If you have say four claim adjudication systems that you are routing to then
you must build logic four times to check for invalid member id.. once per
claim adjudication system.. if you have one central place to do this checking
before routing it to the various claim adjudication systems then you have to
only maintain the logic in one central place.
Thanks!
Jonathan Showalter
Omaha NE USA
402-343-3381
[EMAIL PROTECTED]
------------------( Forwarded letter 1 follows )---------------------
Date: Fri, 31 Aug 2001 11:45:03 -0400
To: [EMAIL PROTECTED]
From: [EMAIL PROTECTED]
Sender: [EMAIL PROTECTED]
Reply-To: [EMAIL PROTECTED]
Subject: RE: Front end edits
First, thank you all for your responses.
Jonathan (with respect and regard for your opinions),
I think your use of the term "front-end" is causing unnecessary confusion.
The "front-end" as you describe it, is (to me) the initial edits of the
adjudication system. Member ID and Dup Claims ought to be checked at the
front end... but front end of what? What system right now has the data
available to it to do these edits? The adjudication system.
Additionally I think Rachel spoke to this (edit early as possible) issue
with her "intermediate subsystem".
Regards, Mark
[EMAIL PROTECTED] on 08/31/2001 11:20:00 AM
Please respond to <[EMAIL PROTECTED]>
To: [EMAIL PROTECTED]
cc:
Subject: RE: Front end edits
Rachel.... I have read your post on other lists for a couple of years now
and
normally agree with you 110%.. this time I have to respectfully disagree.

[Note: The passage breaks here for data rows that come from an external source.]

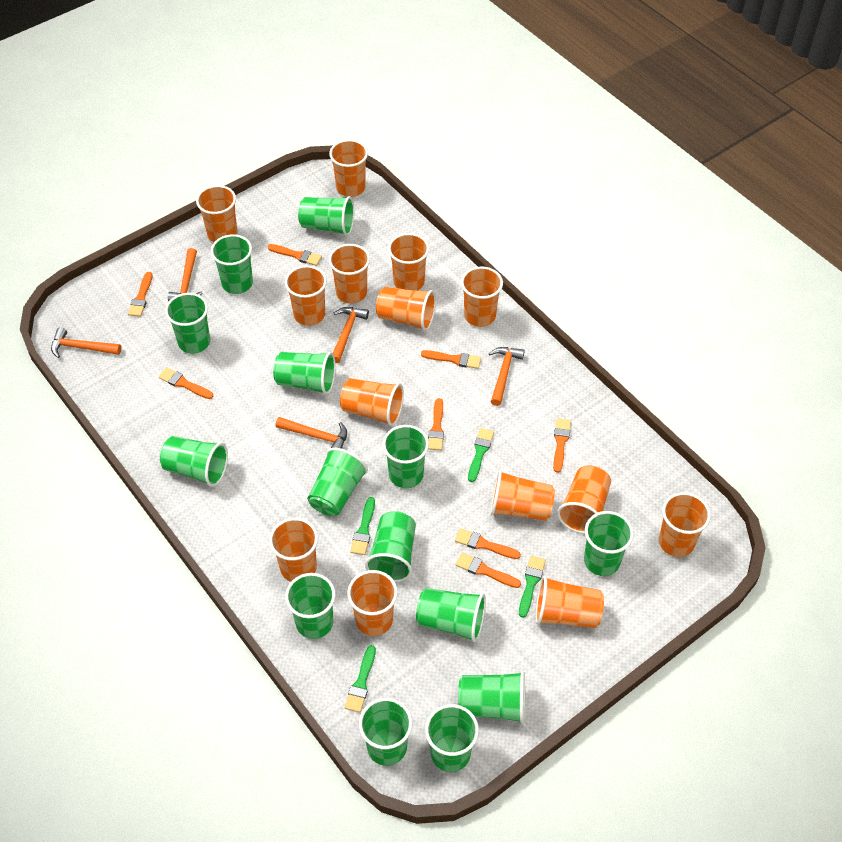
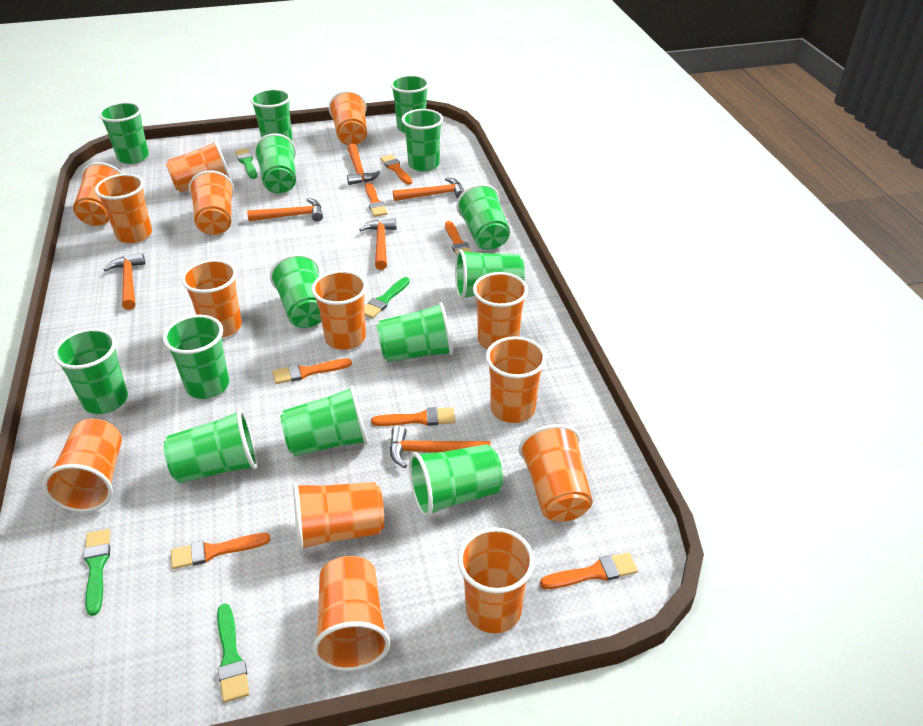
orange brush: 8 -> 7
orange hammer: 5 -> 6

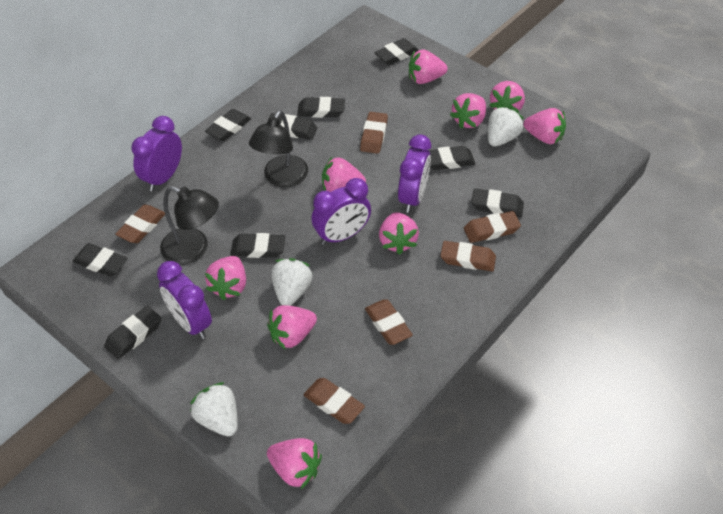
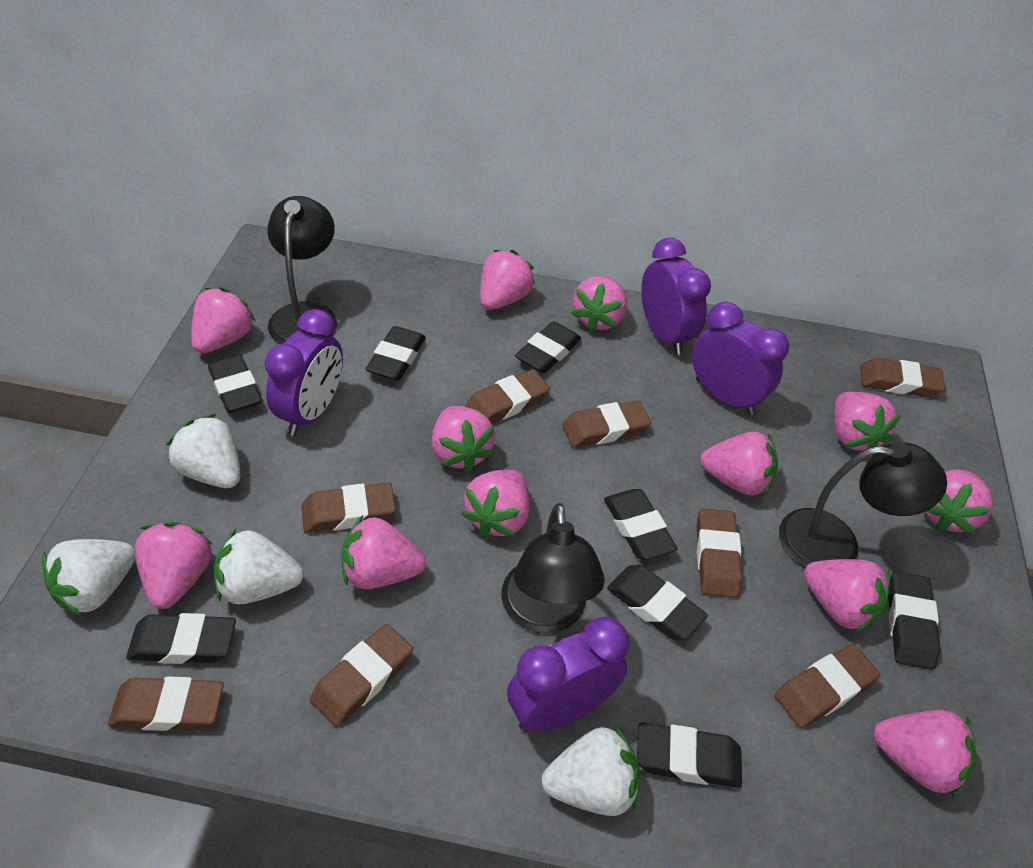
black eraser: 9 -> 8
black lamp: 2 -> 3
brown eraser: 6 -> 8
pink strawberry: 9 -> 12
white strawberry: 3 -> 4

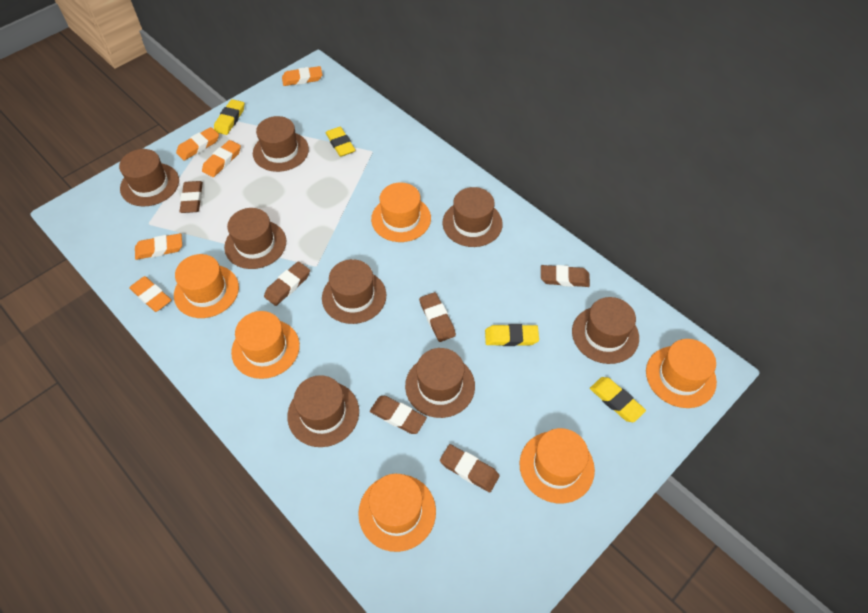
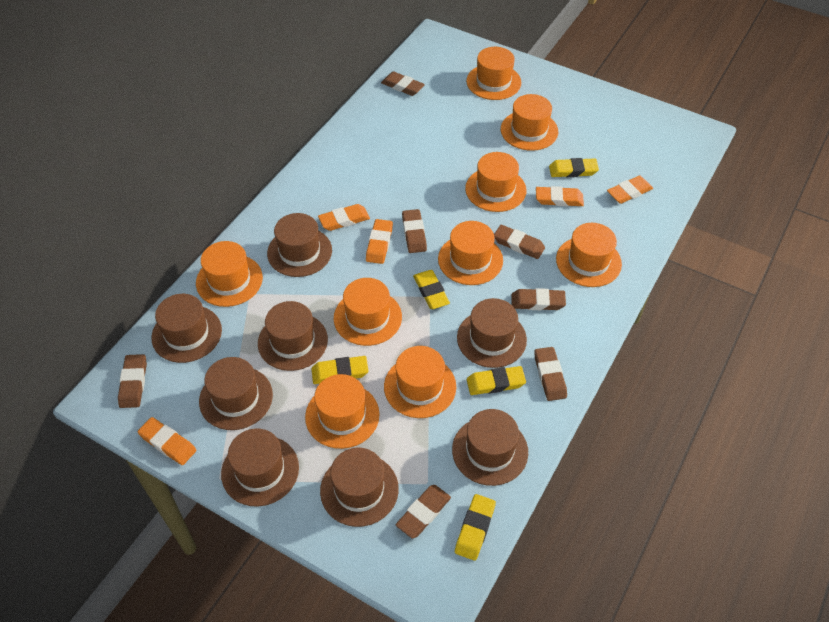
brown eraser: 6 -> 7
orange hat: 6 -> 9
yellow eraser: 4 -> 5

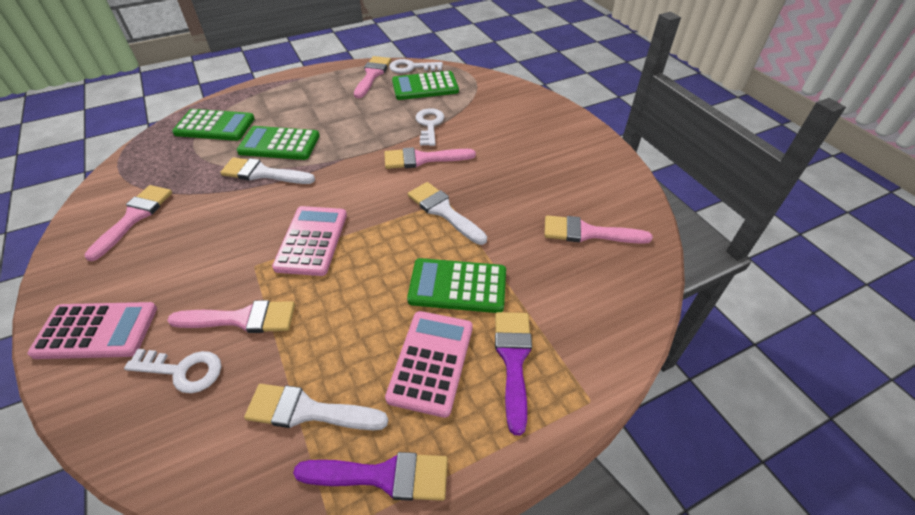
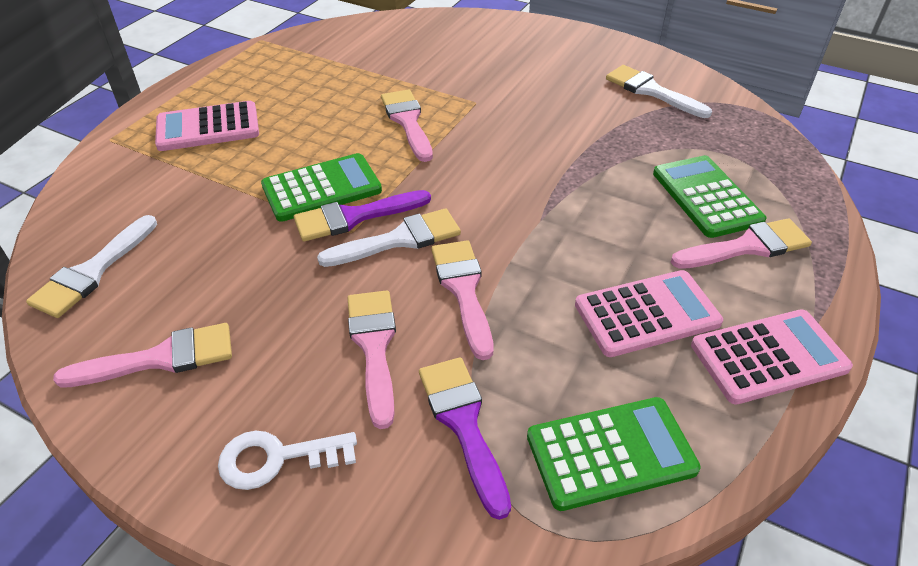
green calculator: 4 -> 3
white key: 3 -> 1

I just want to take two edits to illustrate the point. If an electronic
claim
comes in with an invalid member id, why pass it to the subsystem. Why not
allow a piece of software on the "front-end" check each member number on
the
claim. If it is invalid, filter out that claim and return it to the sender
in
a standard transaction (Most people today use some type of report that they
build themselves) noting the error with a standard code which indicates the
member id is invalid. Another very strong candidate for an edit is
duplicate
claim check at the claim level. I have seen this one edit alone save
hundreds
of hours of work by the business users. The folks in the Clearinghouse
industry add this kind of value for their customers..as you already know.
Note that I did not say in the translator...I always use the term
"front-end"
which (to me) is the zone from the com link back to the place where the
message is routed to the destination system. Translators used to really
only
do x12 mapping and could be very clunky to do anything else so many older
systems have COBOL edit programs that run just after the translator
translates
the file and create an edit report that can be sent back to the trading
partner.
In contrast, many of today's translators are now rather robust EAI tools
that
allow developers to work with a kind of 4 GL language rather than a 3 GL
language like COBOL, C, etc. The result is that developers can build
systems
that do much more than transform data from one format to another. They can
now build highly automated centralized routing and editing functions that
clean the messages flowing through the enterprise. This results in data
that
is cleaned to some specific level before allowing it back to the
destination
system where it comes in contact with even more stringent edits. I have
personally used some of these new tools...as I know you have.. and believe
that we built processes in days and weeks that would have taken us weeks to
months to build in a third generation language (3GL) like COBOL.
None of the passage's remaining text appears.